In a marathon four-hour meeting Thursday, James City County’s citizen redistricting committee chose the first map option submitted, which draws two Democratic Supervisors out of their districts.

The 10-person committee appointed by the Board of Supervisors was created to recommend a redistricting option. Aside from chosing committee Chairman Jeff Ryer's map, the group also passed two resolutions suggesting supervisors consider the idea of seven county districts sometime in the future and think about changing the Board’s current staggered terms. It's up to Supervisors if they choose to consider these suggestions.

At their first meeting last week, committee Chairman Jeff Ryer shared an option he had created. Since then, others have submitted their ideas, which didn't gain traction with the committee's Republican majority. Debbie Kratter submitted one five-district map. She also submitted a second option that outlined seven districts, rather than five. A fourth map option was submitted by committee member David Jarman. The committee tentatively voted to select Ryer’s map, but they will wait to see if other citizens submit new maps by next Tuesday. All the maps discussed at the meeting will be available on the county’s website by Friday (today) for the public to view.

Aside from selecting Ryer’s option, the group agreed 8-2 to adopt a resolution that would suggest the Board evaluate going to a seven-district format, versus the current five districts. They also agreed 6-3 (with one member abstaining) to recommend that the Board examine the use of the current staggered terms for both the Board of Supervisors and the School Board due to “possible adverse impacts” of redistricting, though several committee members were taken by surprise by this suggestion, which came at the end of the meeting.

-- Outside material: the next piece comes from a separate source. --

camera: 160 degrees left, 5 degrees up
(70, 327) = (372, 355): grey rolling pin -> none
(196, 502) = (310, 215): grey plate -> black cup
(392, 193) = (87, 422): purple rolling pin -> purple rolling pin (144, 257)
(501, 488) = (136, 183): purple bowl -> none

Before voting on which map they preferred, committee members who had submitted maps got a chance to discuss the logic behind their choices and the group spent a long time discussing each option.

Kratter’s five-district option kept all the county’s neighborhoods together, something she considered important. It reformed the current Roberts District in an oddly shaped way in order to cut out Kingsmill and connect the Grove community with other relatively low-income and minority areas, groups which she argued have very little voice.

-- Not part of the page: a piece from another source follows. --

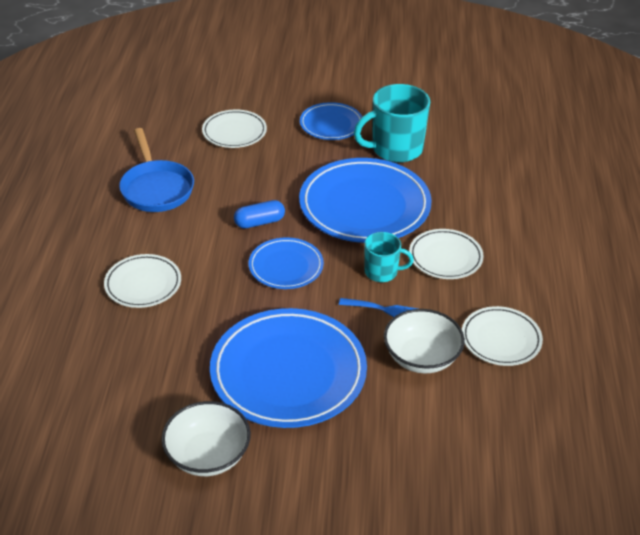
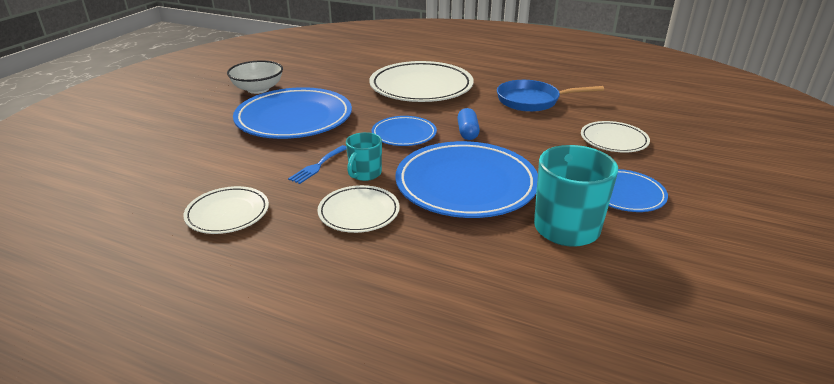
camera: 110 degrees right, 10 degrees down
(143, 284) = (421, 87): white plate -> white plate, size x1.88
(421, 357) = (252, 169): white bowl -> none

Ryer pointed out that Grove now makes up 30 percent of the Roberts District. "Where is the difficulty in being heard?" he asked.

Kratter’s map also restored Democratic Supervisors to their districts, which Ryer’s map had removed, and proceeded to draw out two Republicans.

Jarman’s map was based on Ryer’s submission, but Jarman didn’t like how drastically the Jamestown District had been changed and that Jamestown had been taken out of it. He wanted to preserve historic locations as much as possible.

Jarman also wanted to affect fewer School Board members in his option compared to Ryer's. He split several neighborhoods and managed to put one School Board member back in their current district. Only one School Board member was moved out of their district in Jarman’s map (versus three in Ryer's) but there was still one district that pitted two members against one another.

Ryer argued that this still had the same end result as his map, but Jarman said there were other issues to consider such as who runs against who, who doesn’t run and who is frozen out.

Avoiding pitting incumbents against one another was not one of the criteria Supervisors chose to use during the redistricting process, committee members pointed out to Jarman.

Ryer presented his map again, and pointed out that its districts were contiguous and compact, kept all neighborhoods together except Ford’s Colony, had the lowest deviation in population differences and kept to existing roads and waterways as boundaries. (Read more details about Ryer’s map in a previous story).

His map, which was ultimately chosen by the committee, removes the county's two Democratic Supervisors from their districts. It also puts School Board members Joe Fuentes and Jim Kelly in the same district and moves School Board member Ruth Larson out of her district.

Though the committee chose Ryer’s map, member Anthony Conyers proposed suggesting to the Board they think about switching to seven districts instead of five sometime in the future, which the committee agreed to reccommend. The Board has previously heard this suggestion from others in the community, but the idea has never made it onto an agenda.

At the tail end of the four-hour meeting, member Jay Everson presented the committee with a page-long typed resolution that suggested Supervisors get rid of the current staggered Board member terms.

As it stands, board seats both with the Supervisors and the School Board are staggered so not all members are up for election at the same time. When the county redraws districts every 10 years, a “significant percentage” of county residents are sometimes not able to vote for their Board member for a period of six years, according to Everson and Ryer.

For example: If one neighborhood had been in a district for four years under the same Supervisor and then, during redistricting, it were moved to another district with a Supervisor who still had two years left in his term (because the terms are staggered), residents of that neighborhood would go six years without voting for their representative on the Board.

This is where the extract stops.